I didn’t know how I felt. I shook my head no.
“Good. That happens I have one piece of advice. Get over yourself! You’re dead. You’re a ghost. Nobody cares. Especially me. Capiche?”
I nodded my head.
“Good. Okay, let’s go through a couple questions real quick. First the big one. The grand poo-bah of questions. What’s the meaning of life? Now, I could give you some metaphysical bullshit like it’s to achieve enlightenment or to become one with all things. Phhttt!” Marty blew a raspberry. “Who knows the meaning of life? More important, who cares? I had this kid a couple years back who told me with great certainty he knew the meaning of life. Want to know what he said?”
“Sure,” I said.
“42. He said the meaning of life is 42.” Marty laughed. “I mean, where the hell did he come up with that? He was dead serious. Get it? Dead serious. Anyway, I guess 42 makes as much sense as any other answer. Okay, second thing, now that you’re dead you remember everything. Everything from your life and everything you do in death sticks with you. It’s always there. The dead never forget.”
I had already figured this out.
He looked at his clipboard. “I need to go. Got another car wreck coming in. I don’t know why the alive drive around in those things. Every single one’s a deathtrap. If I were still alive you’d have to stick a gun to my head for me to ride in a car. Even then I might take a bullet to the brain. They had those Model Ts around before I bought the farm. Never rode in one. What else? You should know sometimes ghosts leave. They disappear. Some believe you move on to another place, but I don’t know. I never seen someone move on. Without seeing it I don’t believe it. I’m from Missouri. There’s also the question ‘What’s my purpose?’ or ‘What am I supposed to do?’ Let’s save that one for next time.”
“What about—” I started, but he had already disappeared.
Ten year old me ripped through his presents, tearing off ribbons, shredding wrapping paper, tossing the trash to the floor. He opened Jeremy’s present. I already knew it was a green plastic water pistol. Just like I knew a little later he’d squirt Ivy in the eye with it and she’d cry and run home and mom would make me go apologize.
It’s weird knowing what’s going to happen before it happens. Like watching a movie you’ve seen a million times.

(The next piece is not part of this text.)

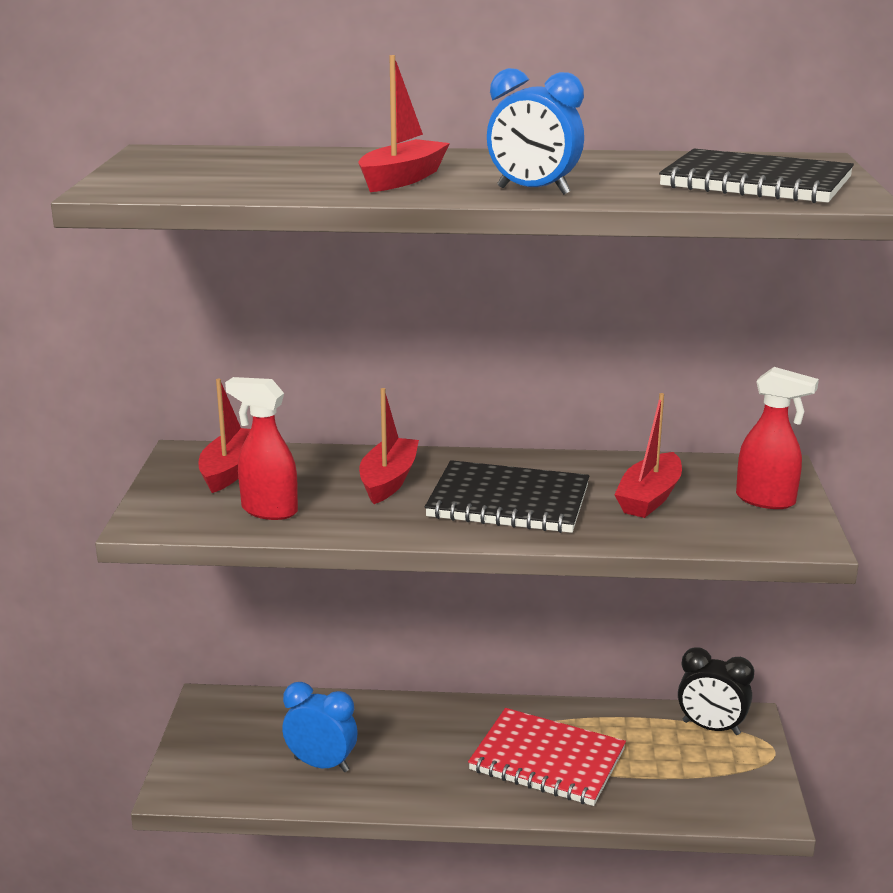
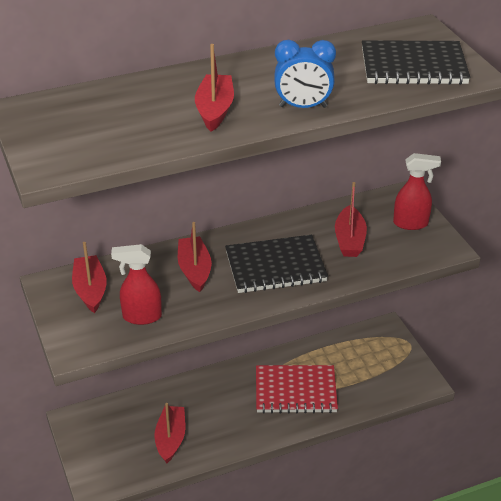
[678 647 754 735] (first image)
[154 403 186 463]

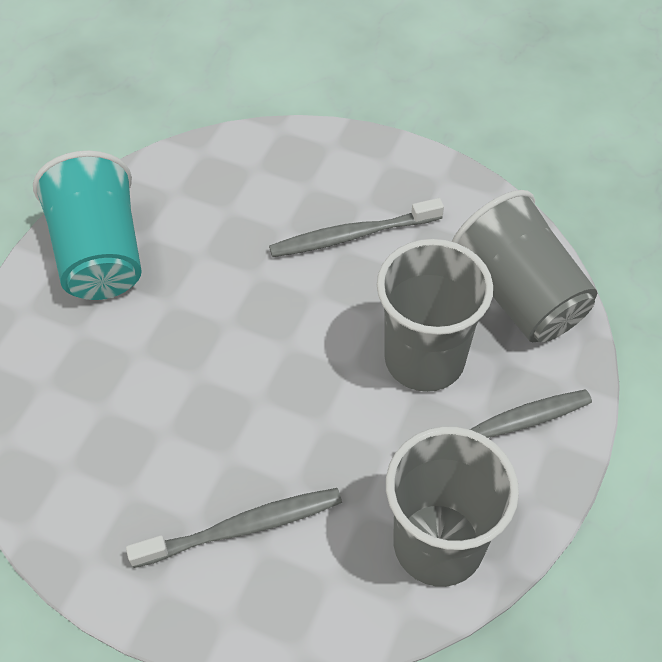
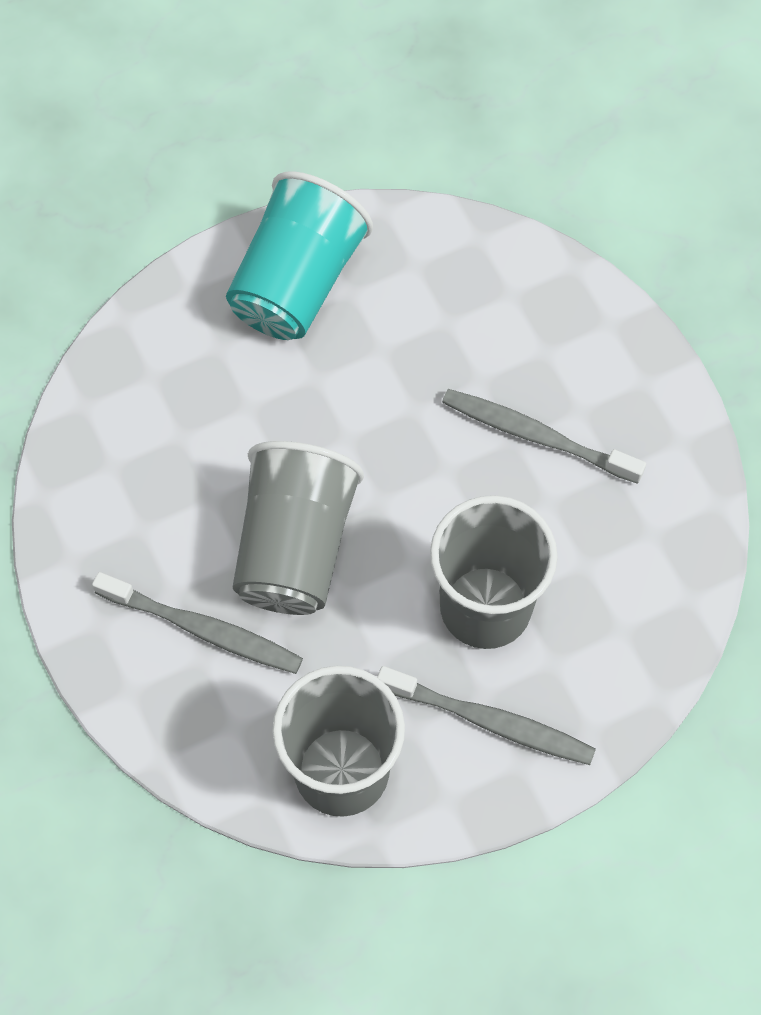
[232 441 364 615]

I closed my eyes, wondering what I should do now. I heard a brief, loud roaring noise and reopened my eyes.
I was in a hospital room.
My hospital room.
Nighttime. Shadows across the hospital bed, the machines monitoring live me hummed softly. Two beds in the room. The other was empty, its sheet and cover tucked tight under the mattress corners. Mom slumped back in a chair next to me, a large chair with plastic turquoise cushions and aluminum tube arms. Her head was back, mouth open, a sliver of light across her from the parking lot security light beaming through the window’s vertical blinds. She snored.
I looked at my prone body, a nest of wires on and around me, IVs in both arms, tubes taped to my mouth. I would die soon.
“Dude!”
I turned. Jeremy stood there, goofy grin on his freckled face, shifting his weight from foot to foot, in that bouncy way he had.

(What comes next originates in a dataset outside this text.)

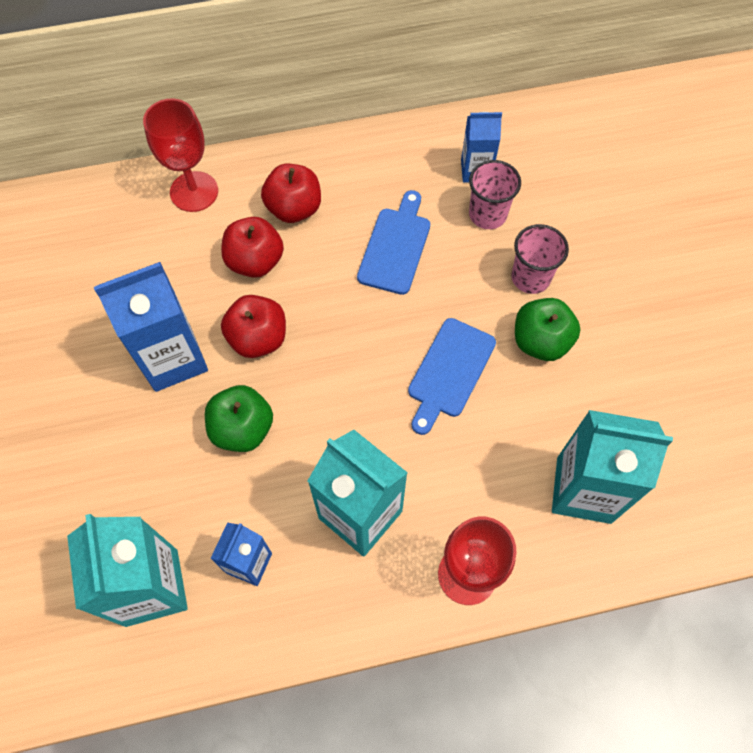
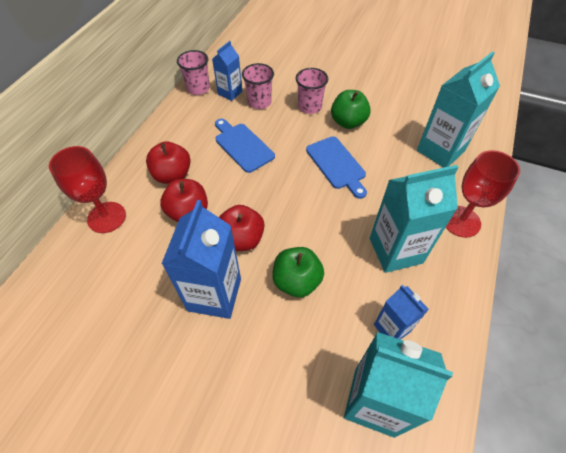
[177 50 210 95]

“You can see me?” I asked.
“Duh. I’m dead too. I knew you’d come here. We all do.” His face clouded for a moment. “Whoa, this is hard.” His face brightened, goofy grin back. “Dude, you’ve got to help me. I’m desperate. Only I can’t stay here. It’s too far away. Remember last time you crashed at my place? We got pizza and you thought Rover the Cat walked on it?”

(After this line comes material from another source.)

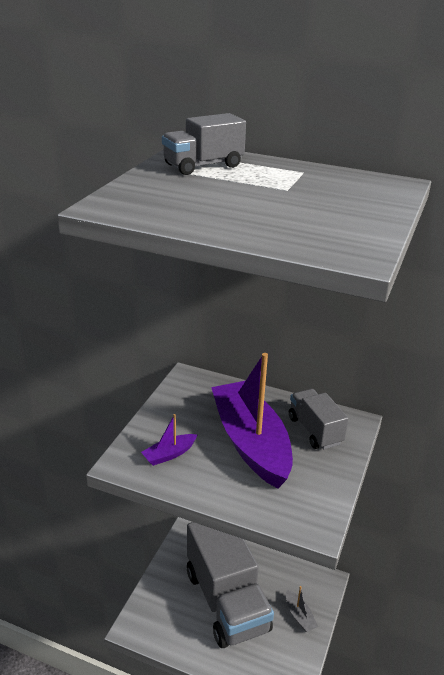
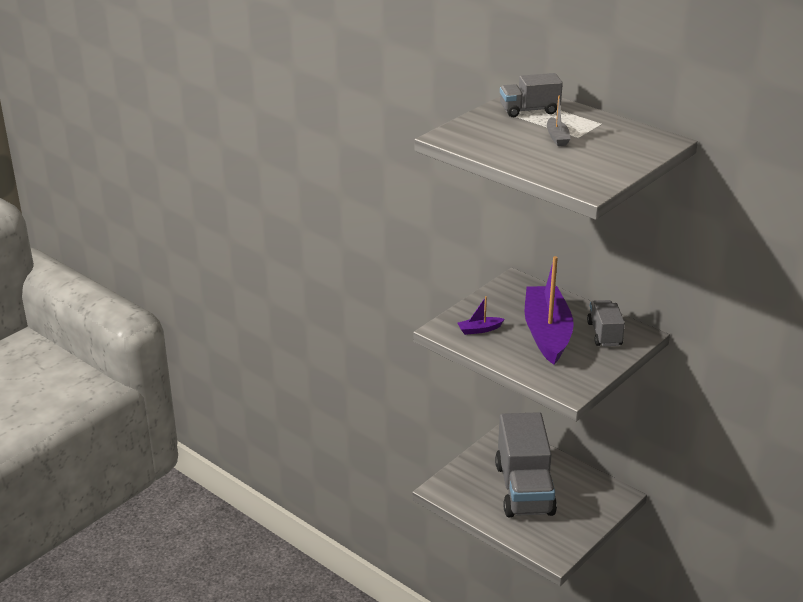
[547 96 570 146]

“He did walk on it,” I said.
“Why would he? Whatever. Doesn’t matter. Meet me there.”
Jeremy disappeared.
I looked at my body in the hospital bed, knowing it would die soon, wanting to be here for the moment and see with my ghost eyes. I remembered it, every detail, but there’s something different about watching it, from spectating it instead of living it.
Jeremy sounded like he needed me. I could come back later.
Dad had said to close my eyes and think of a time.
I closed my eyes, thought of Jeremy ordering pizza and arguing with him about whether Rover the Cat had walked across the pizza. The familiar roar sounded in my head.